Question

A flat coil of wire has an area A, N turns, and a resistance R. It is situated in a magnetic field, such that the normal to the coil is parallel to the magnetic field. The coil is then rotated through an angle of 90°, so that the normal becomes perpendicular to the magnetic field. The coil has an area of 1.5 10-3 m2, 50 turns, and a resistance of 166 Ω. During the time while it is rotating, a charge of 7.3 10-5 C flows in the coil. What is the magnitude of the magnetic field?

Answer 1

Explanation:

Expression for magnitude of the induced emf is as follows.

             $\epsilon = N \frac{BA}{t}$

       $\frac{Q}{t}R = \frac{NBA}{t}$

So, magnitude of the magnetic field is as follows.

                   B = $\frac{RQ}{A \times N}$

It is given that,

       A = $1.5 \times 10^{-3} m^{2}$

       Q =$7.3 \times 10^{-5} C$

       N = 50

       R = 166 $\ohm$

Putting the given values into the above formula as follows.
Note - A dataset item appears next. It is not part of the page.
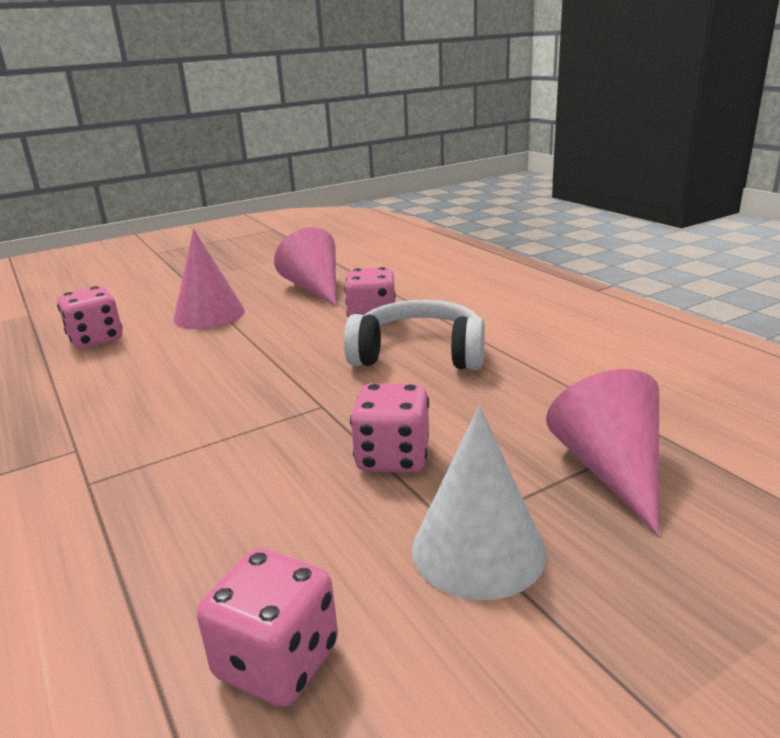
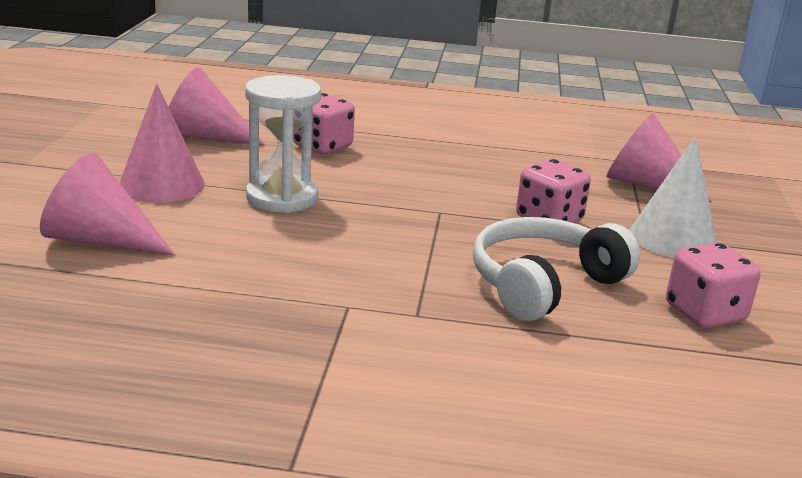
camera: 55 degrees left, 0 degrees up
(96, 339) = (100, 240): pink dice -> pink cone
(247, 349) = (282, 198): none -> white hourglass
(419, 354) = (418, 160): white headphones -> white headphones (544, 284)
              B = $\frac{RQ}{A \times N}$

                 = $\frac{166 \times 7.3 \times 10^{-5}}{1.5 \times10^{-3} \times 50}$

                = $\frac{1211.8 \times 10^{-5}}{75 \times 10^{-3}}$

                = $16.157 \times 10^{-2}$

                = 0.1615 T

Thus, we can conclude that magnitude of the magnetic field is 0.1615 T.